Task item >>
Find the word "size" in the listing below. Copy every line that has it.

Given information >>
------------------------------------------------------------

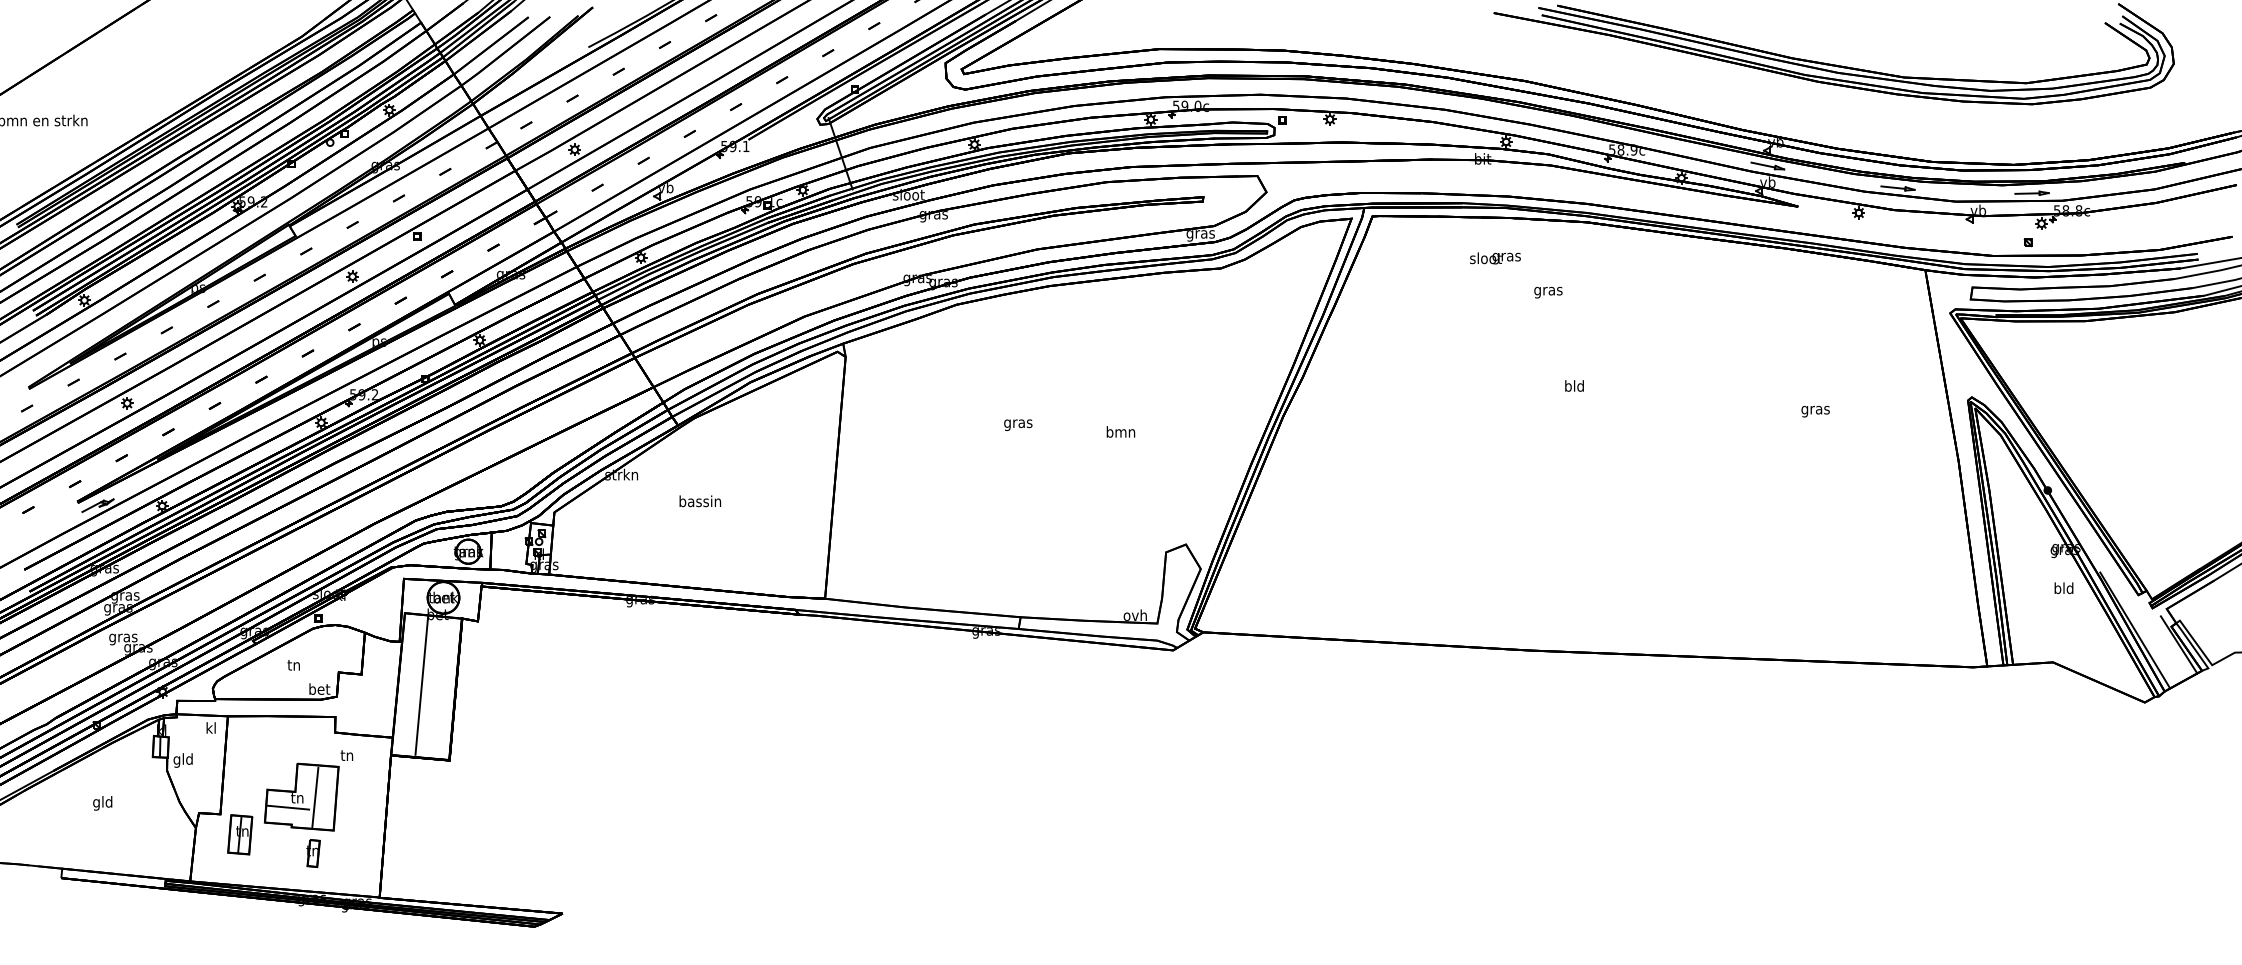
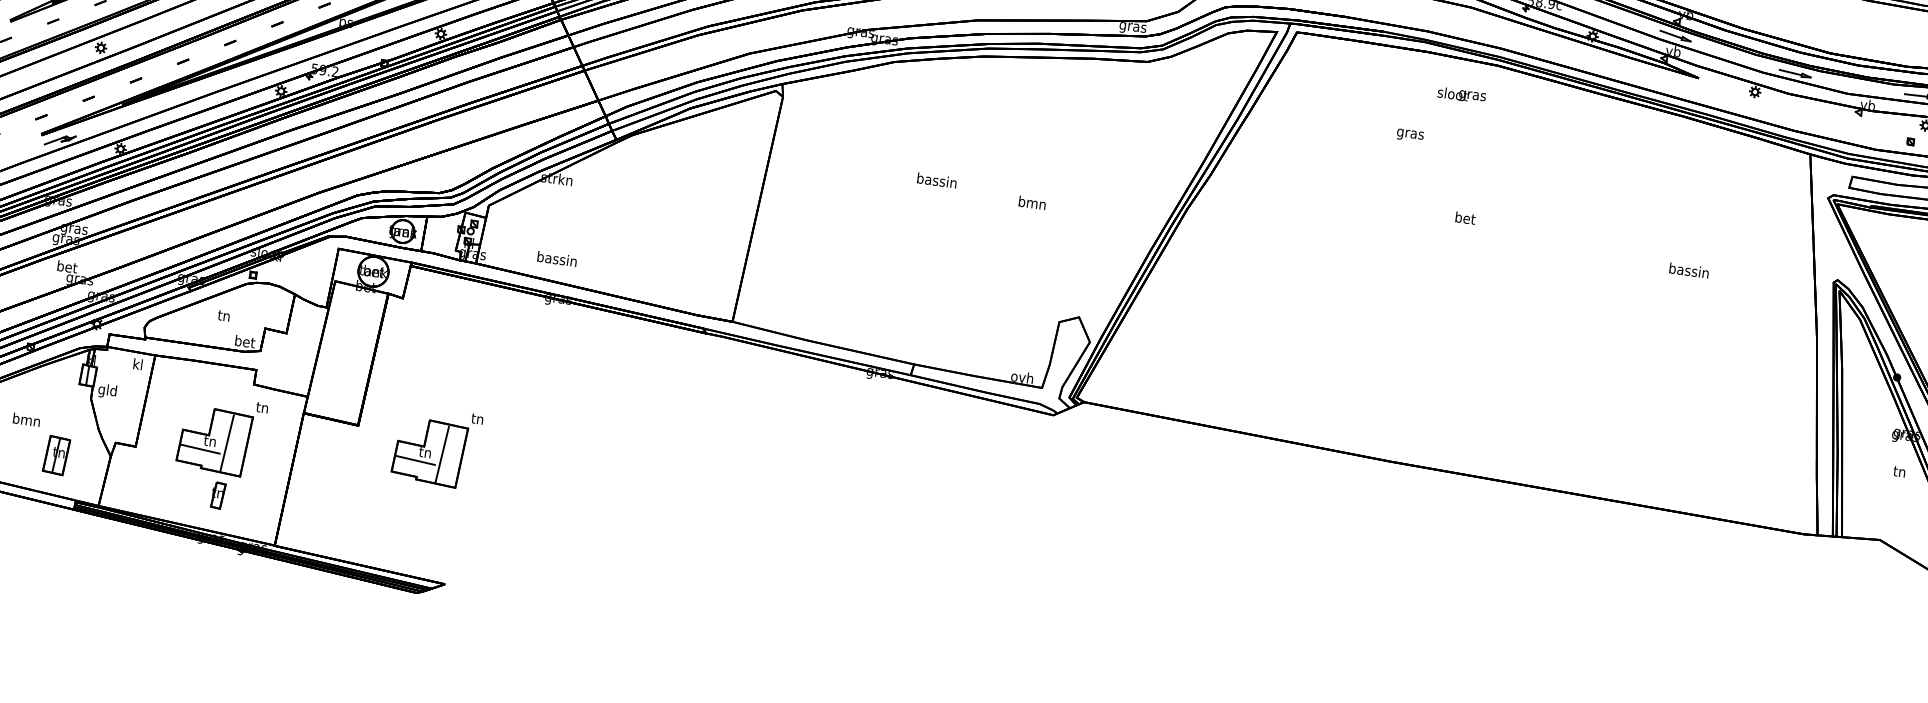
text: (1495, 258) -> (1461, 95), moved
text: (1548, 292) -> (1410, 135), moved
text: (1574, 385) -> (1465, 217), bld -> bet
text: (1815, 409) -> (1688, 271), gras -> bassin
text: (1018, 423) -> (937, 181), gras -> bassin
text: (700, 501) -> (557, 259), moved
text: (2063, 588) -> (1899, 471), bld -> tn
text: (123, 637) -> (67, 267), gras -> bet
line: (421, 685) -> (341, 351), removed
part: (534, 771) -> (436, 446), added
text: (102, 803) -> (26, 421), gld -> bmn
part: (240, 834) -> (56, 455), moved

------------------------------------------------------------

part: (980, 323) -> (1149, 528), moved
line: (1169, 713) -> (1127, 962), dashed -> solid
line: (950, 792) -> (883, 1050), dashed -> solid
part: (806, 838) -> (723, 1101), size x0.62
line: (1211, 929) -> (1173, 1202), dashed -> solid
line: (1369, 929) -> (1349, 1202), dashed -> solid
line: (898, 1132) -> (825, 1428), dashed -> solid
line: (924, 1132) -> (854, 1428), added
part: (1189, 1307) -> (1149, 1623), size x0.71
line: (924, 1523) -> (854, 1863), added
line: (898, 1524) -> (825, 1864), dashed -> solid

------------------------------------------------------------

Task output >>
part: (806, 838) -> (723, 1101), size x0.62
part: (1189, 1307) -> (1149, 1623), size x0.71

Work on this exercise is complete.